Wow, what a terrible headline for an otherwise great article. Ray Ortlund wrote this near the end of 2021, and while it is addressed to pastors, it has wide relevance to all who love the church and want the kingdom of Jesus to advance. The title of the post refers to the difference between exhortations (“you should…”) and assurances of what God offers to needy people (“we can…”). This is an insightful look at what the grace of the gospel can accomplish.

If, by the end of 2022, nothing at your church improves, you can always go back. But for just one year, rather than tell people to obey God’s holy law, why not help them obey God’s holy law and live for Christ and walk in the Spirit, as you trust in the power of God’s all-sufficient grace?

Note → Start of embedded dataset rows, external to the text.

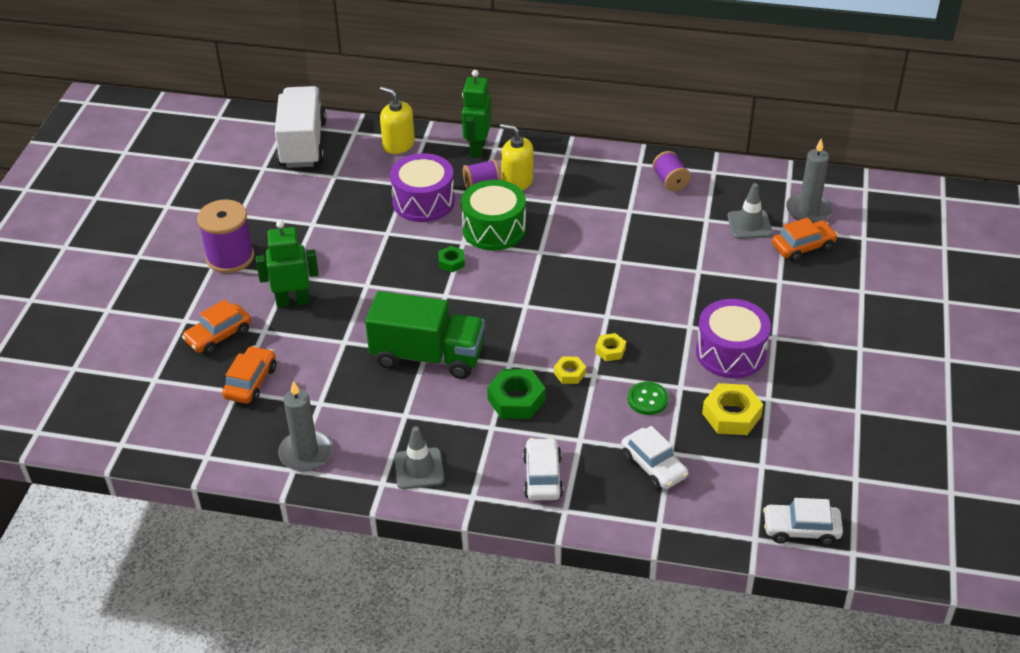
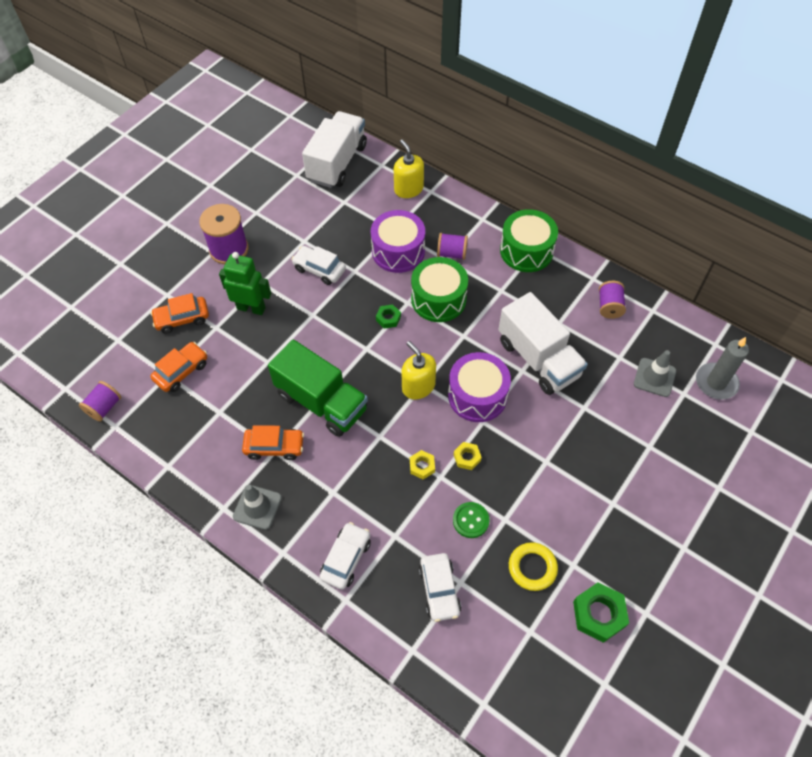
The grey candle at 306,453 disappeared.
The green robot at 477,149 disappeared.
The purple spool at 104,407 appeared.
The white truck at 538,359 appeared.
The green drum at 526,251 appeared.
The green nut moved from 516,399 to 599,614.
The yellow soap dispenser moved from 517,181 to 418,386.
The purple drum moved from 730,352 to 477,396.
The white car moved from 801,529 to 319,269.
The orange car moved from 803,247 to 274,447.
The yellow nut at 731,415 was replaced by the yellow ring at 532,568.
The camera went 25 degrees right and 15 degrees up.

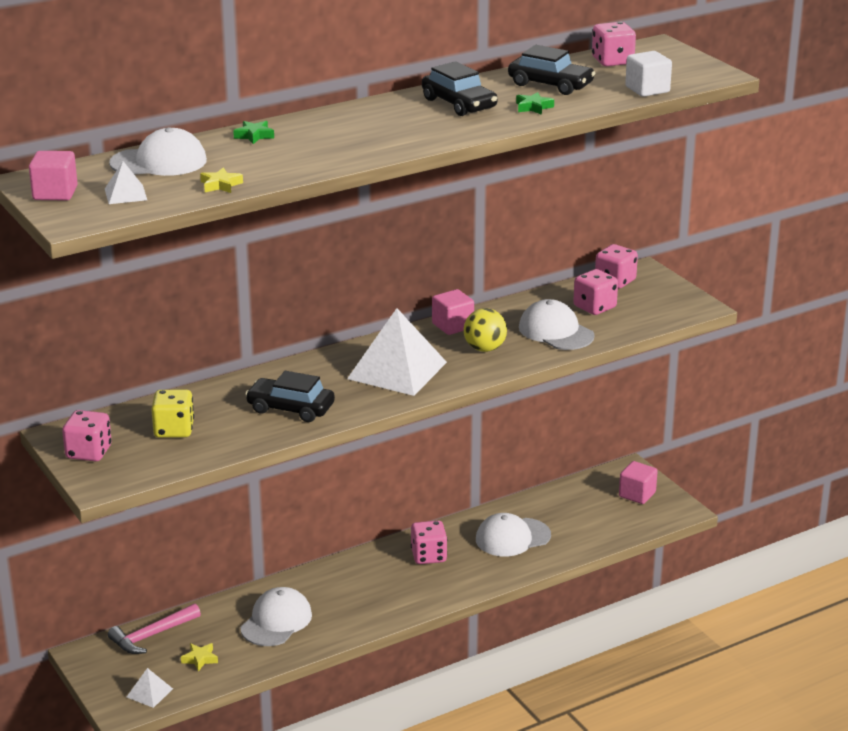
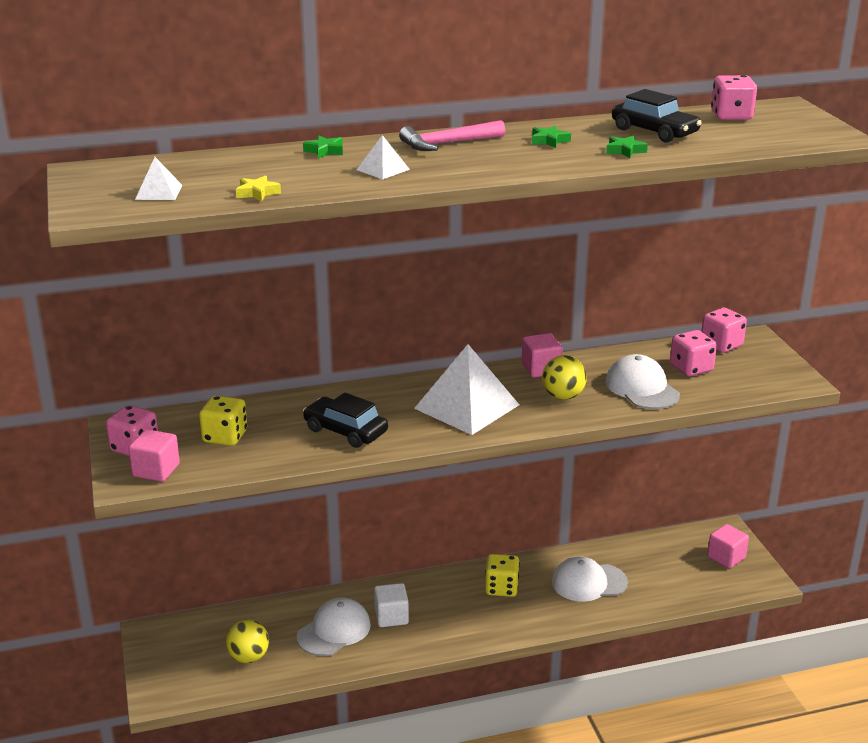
The white cap at 159,162 disappeared.
The pink cube moved from 55,193 to 156,470.
The pink hammer moved from 151,636 to 447,144.
The white pyramid moved from 149,693 to 383,169.
The white cube moved from 647,89 to 391,617.
The yellow star at 200,659 was replaced by the yellow ball at 249,657.
The black car at 459,104 was replaced by the green star at 549,141.
The pink dice at 428,556 became the yellow dice at 501,588.
The camera went 15 degrees right and 0 degrees up.

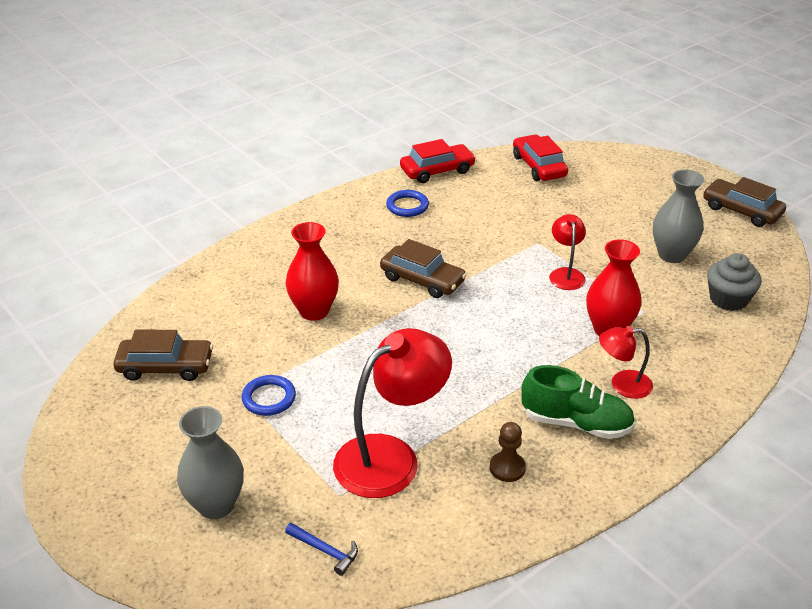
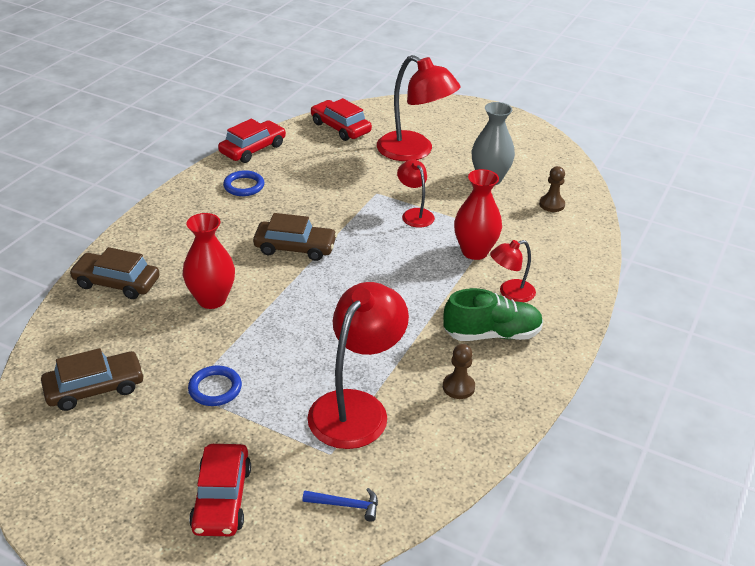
The red lamp at 414,151 appeared.
The brown car moved from 741,210 to 116,283.
The grey vase at 216,505 was replaced by the red car at 221,498.
The grey cupcake at 728,299 was replaced by the brown pawn at 551,204.
The camera went 25 degrees left and 0 degrees up.

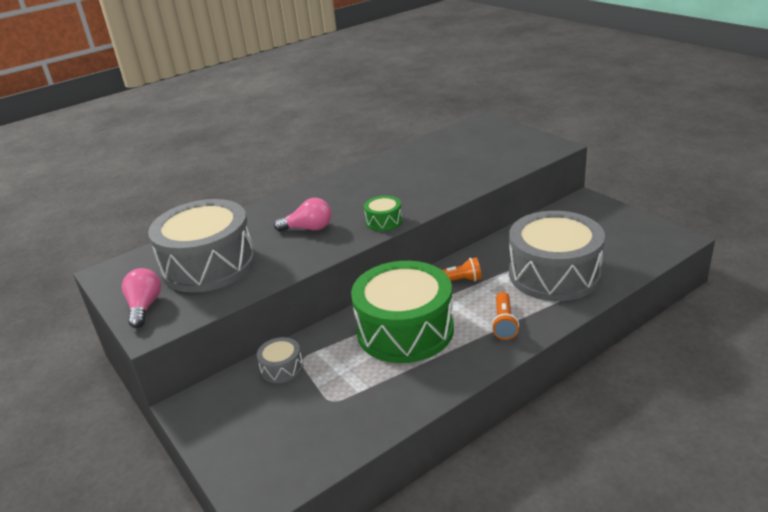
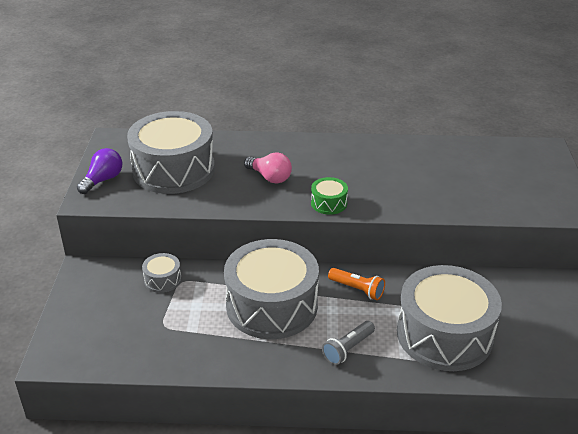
The pink light bulb at 144,307 became the purple light bulb at 103,180.
The green drum at 405,330 became the grey drum at 271,305.
The orange flashlight at 504,323 became the grey flashlight at 348,349.
The camera went 35 degrees right and 5 degrees up.

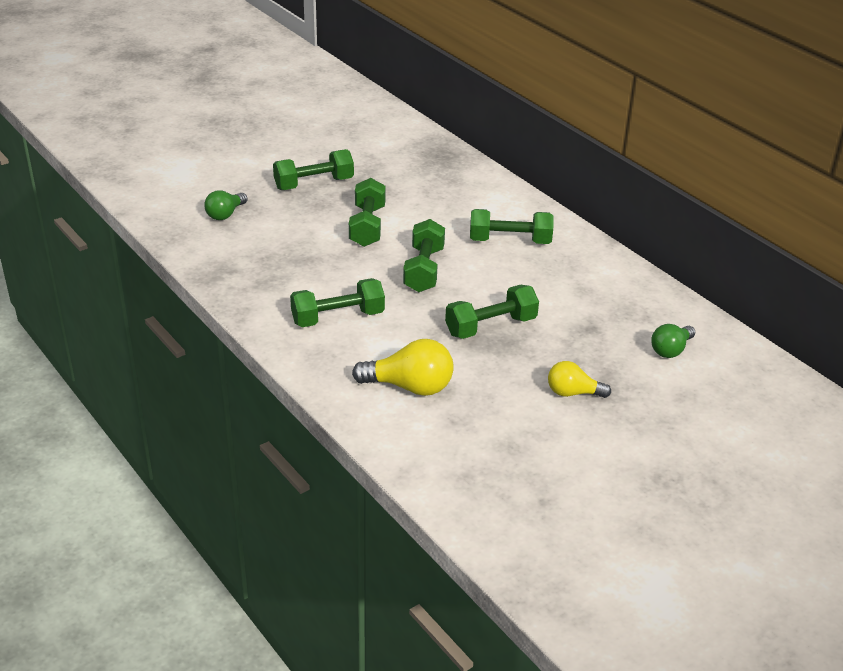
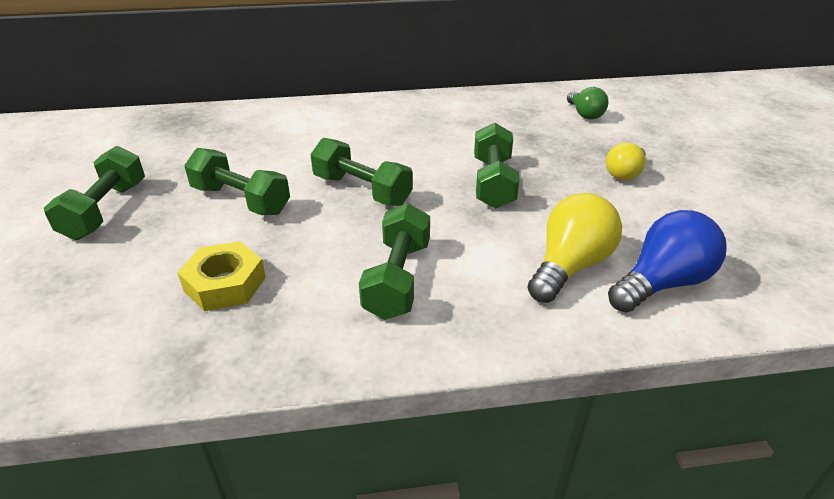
The green light bulb at 225,214 disappeared.
The green dumbbell at 510,241 disappeared.
The yellow nut at 225,284 appeared.
The blue light bulb at 662,283 appeared.
The camera went 60 degrees left and 0 degrees up.

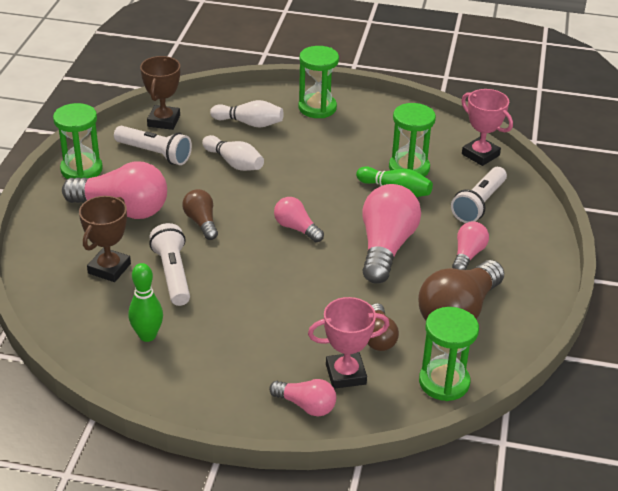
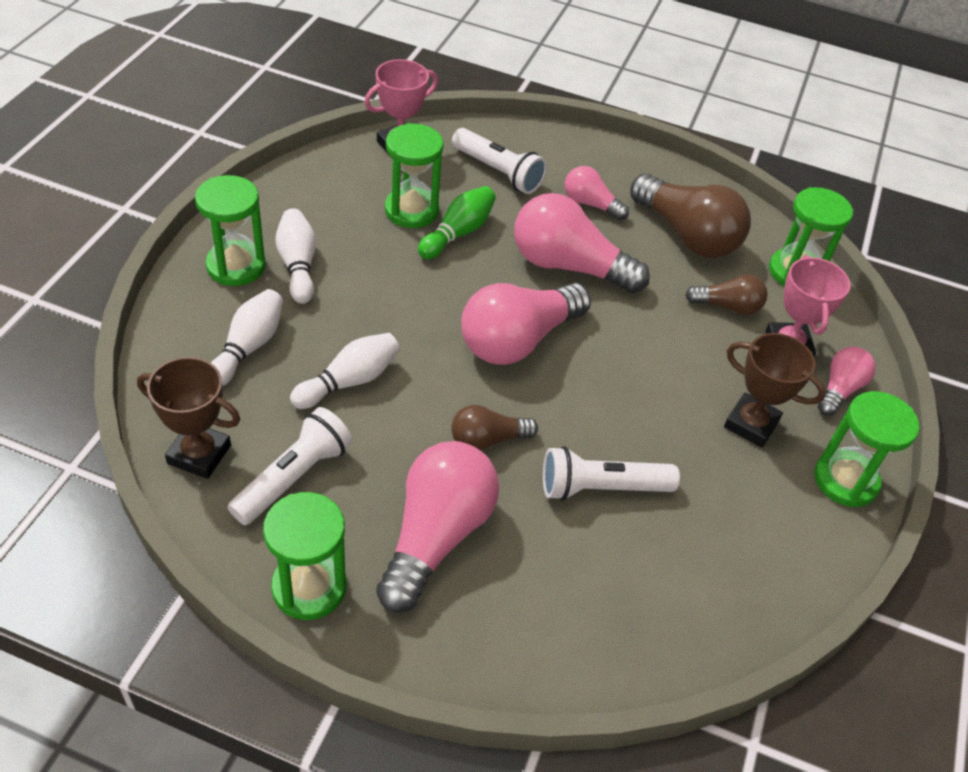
The green bowling pin at 147,336 disappeared.
The white bowling pin at 298,265 appeared.
The green hourglass at 845,480 appeared.
The brown trophy moved from 109,268 to 751,424.
The pink light bulb at 296,228 changed to 1.86 times the size.
The camera went 85 degrees left and 10 degrees up.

On the WPCA Blog This Week

This week on the blog we published an article I wrote called The Nearness of God is Not Always Good News. If you haven’t already seen it, check it out!

Note: Washington Presbyterian Church and the editors of this blog do not necessarily endorse all content produced by the individuals or groups referenced here. 

The Nearness of God is Not Always Good News

A good portion of modern Christian praise songs emphasize nearness to God. They echo (or, sometimes, quote) Psalm 27:

One thing have I asked of the Lord, that will I seek after:
that I may dwell in the house of the Lord all the days of my life,
to gaze upon the beauty of the Lord and to inquire in his temple. (Psalm 27:4)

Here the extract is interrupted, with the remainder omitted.